Challenge: Unit test Calculator #

Introduction #

Let’s practice writing some unit tests. I’ve prepared a repository with some code for you to test.

We are writing a calculator app. It’s going to start out as a simple CLI app. In the next section we will expand it to a full-blown Flutter app. But for now, we’ll just leave it as CLI app, because it makes it simpler.

The concept #

The calculator is based on RPN, so we avoid having to deal with complicated operator precedence rules.

RPN was introduced in a previous exercise. If you skipped the exercise, you should watch the video below for an explanation.

If you’ve done the previous exercise on RPN, you should know that we are changing the rules a bit this time, so that the stack is immutable.

Immutable data types are types that don’t change. For classes, it means that all fields are final. For lists, it means that instead of modifying the existing list we create a new list with values from the previous list with our modification.

Mutating a list #

Here is what modifying a list looks like.

void main() {
  final list = [1,2,3];
  print(list);
  list.add(4);
  print(list);
}

Line 4 adds the number 4 to the end of the list.

Creating a list without mutating #

Dart has a special syntax for creating a new list that includes all elements from an existing list.

void main() {
  final list1 = [1,2,3];
  final list2 = [...list1, 4];
  print(list1);
  print(list2);
}

Notice the ... part and how we get a new list with all elements from the previous and an additional element without changing the original list.

You might be familiar with ... already from JavaScript.

State #

The state of our calculator will be represented by an instance of this class.

class CalculatorState {
  CalculatorState({
    required this.stack,
    required this.history,
  });

  final List<num> stack;
  final List<List<num>> history;

  static CalculatorState empty() => CalculatorState(stack: [], history: []);

  @override
  String toString() {
    return "{stack: $stack, history: $history}";
  }
}

It has a stack of numbers as described in the video. The List<List<num>> history gives us a simple way to undo operations. By just keeping a copy of the previous stack.

Commands #

All operations on the stack will be done with an implementation of this interface:

abstract class Command {
  CalculatorState execute(CalculatorState state);
}

In Dart we use abstract classes as interfaces since there isn’t any “interface” keyword.
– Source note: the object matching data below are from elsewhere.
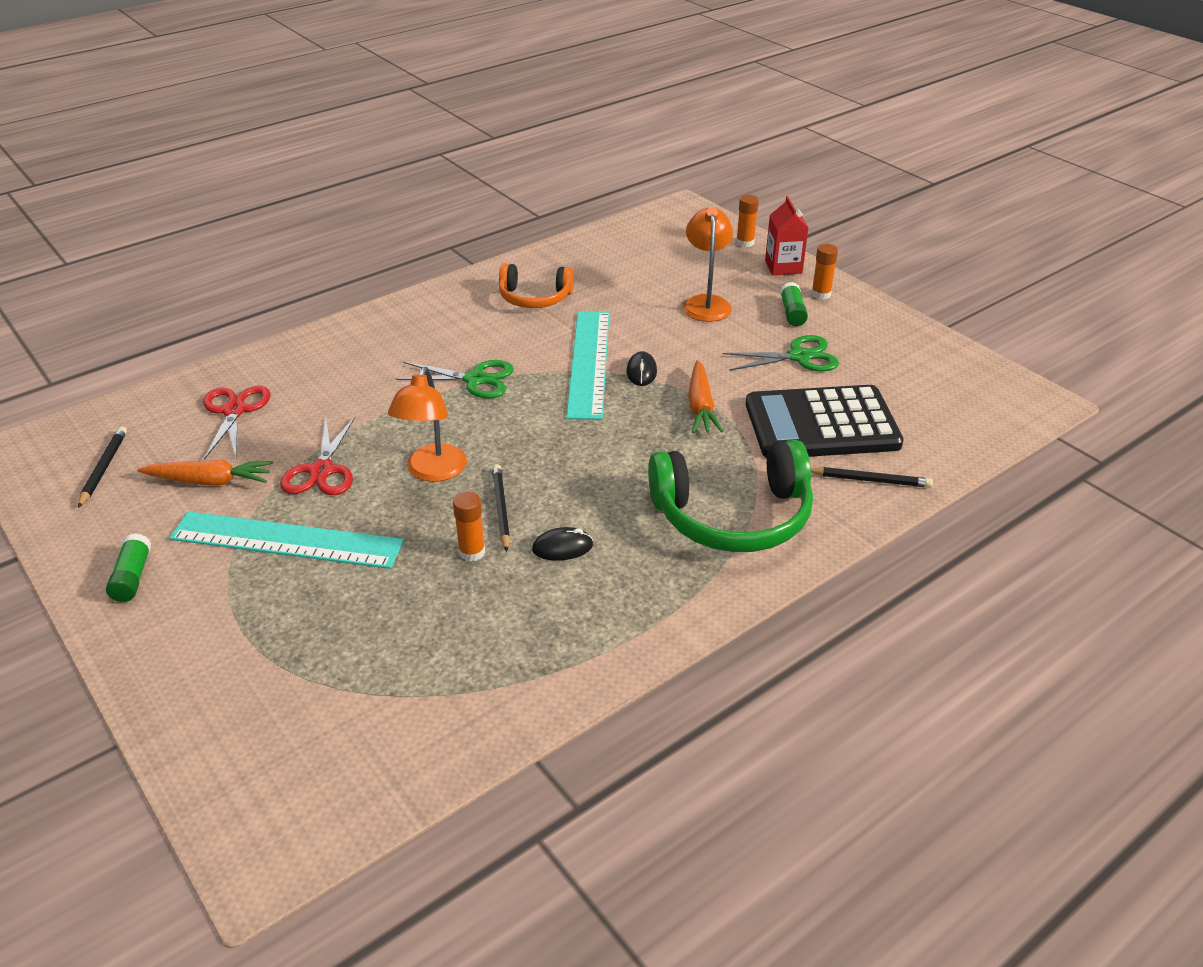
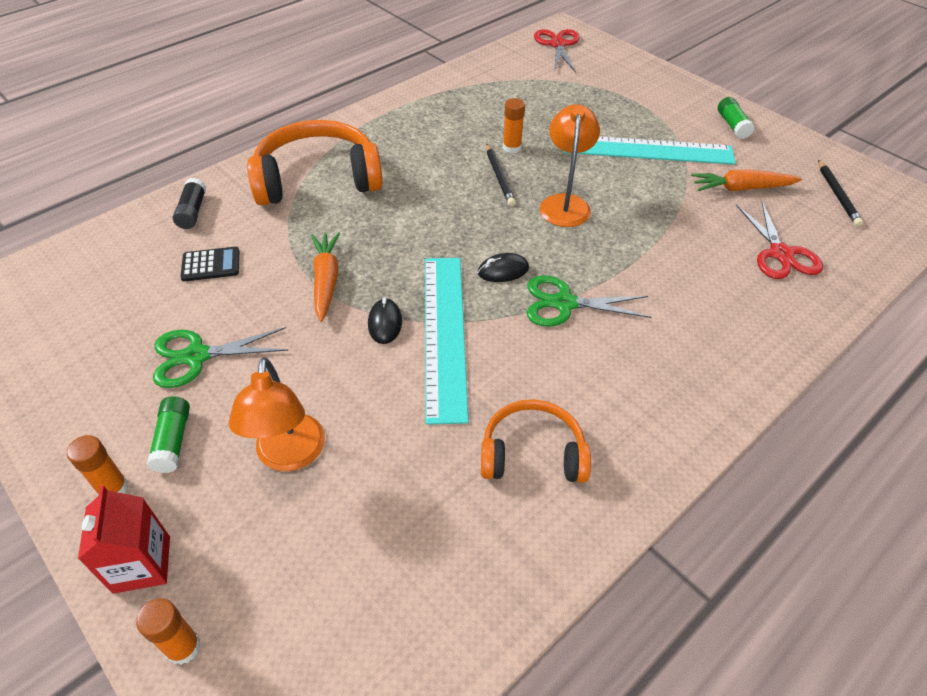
camera: 175 degrees right, 10 degrees up
(321, 471) = (658, 200): red scissors -> red scissors (558, 44)
(562, 547) = (447, 153): black mouse -> black mouse (503, 270)
(733, 516) = (317, 179): green headphones -> orange headphones
(821, 424) = (211, 265): black calculator -> black calculator, size x0.41
(870, 480) = (192, 211): black pencil -> black glue stick

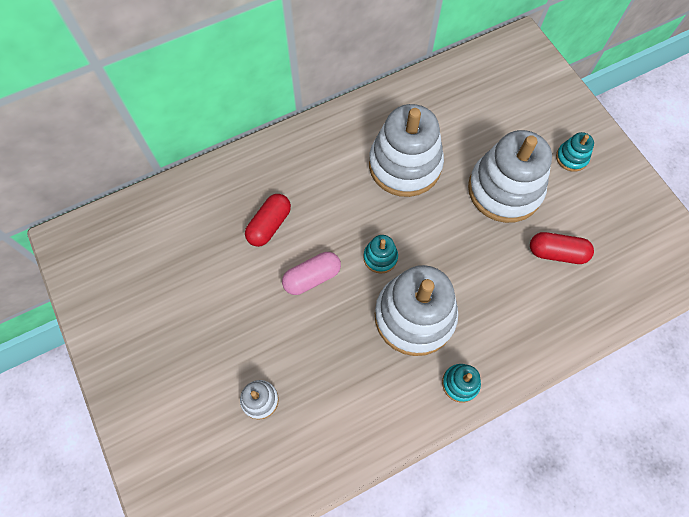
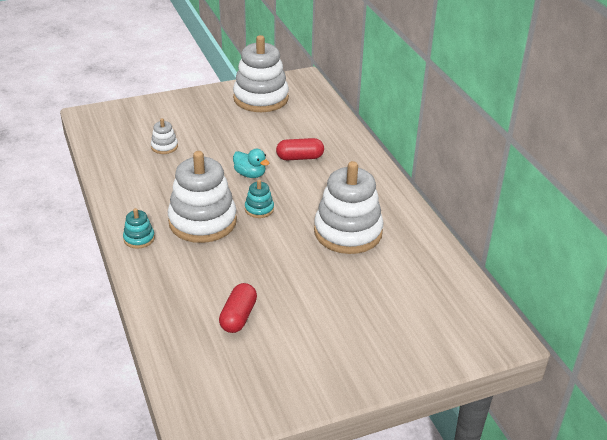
camera: 95 degrees right, 30 degrees down
(269, 225) = (299, 157): red capsule -> red capsule turned 45 degrees counterclockwise
(312, 277) = (250, 174): pink capsule -> turquoise duck
(504, 190) = (313, 292): white stacking toy -> white stacking toy (261, 98)
(571, 158) = (345, 349): turquoise stacking toy -> none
To push/enter a number to the stack we have this implementation:

class Enter implements Command {
  const Enter(this.number);

  final num number;

  @override
  CalculatorState execute(CalculatorState state) {
    return CalculatorState(
      stack: [...state.stack, number],
      history: [...state.history, state.stack],
    );
  }
}

A new stack is created with all numbers from the previous stack plus the new number. The history becomes the previous history plus the previous stack. That way, an undo command can be implemented as:

class Undo extends Command {
  @override
  CalculatorState execute(CalculatorState state) {
    if (state.history.isEmpty) return state;
    return CalculatorState(
      stack: state.history.last,
      history: [...state.history.take(state.history.length - 1)],
    );
  }
}

Where [...state.history.take(state.history.length - 1)] just creates a new list with all elements from state.history except the last.

Getting started #

Clone or download the repository calculator_cli.

Run application

dart run

Run tests

dart test

What to do #

Your job is now to write unit-tests for all the commands.

You should write tests to verify that execute() for each command returns:

• Enter
  • a new stack with given value at the end and old stack in history
• Clear
  • an empty state
• Undo
  • previous state restored from history
• Add
  • stack with the last two values added, and history so that the old state can be restored
  • does nothing when stack length is less than 2
• Subtract
  • stack with the last two values subtracted, and history so that old state can be restored
  • does nothing when stack length is less than 2
• Multiply
  • stack with the last two values multiplied, and history so that old state
  • does nothing when stack length is less than 2
• Divide
  • stack with the last two values divided, and history so that old state
  • does nothing when stack length is less than 2

Compare your solution to the solution branch.

Reflection #

Side effects is the enemy of testability. A function or method is free from side effects (aka pure) if the only observable effect from invoking it is returning a value that is based solely on its arguments. Code without side effect is a lot easier to write tests for. Because you can just write assertions for return value without having to consider internal state changes in objects. The reason why CalculatorState is immutable is so the commands needs to be implemented without side effects.

The main() method in bin/calculator_cli.dart contains some logic in form of a switch statement. It also reads input and writes output to the console, which is a kind of side effect.

Reflect over the following questions.

• Can you write test for bin/calculator_cli.dart?
• How would your rewrite bin/calculator_cli.dart to be more testable?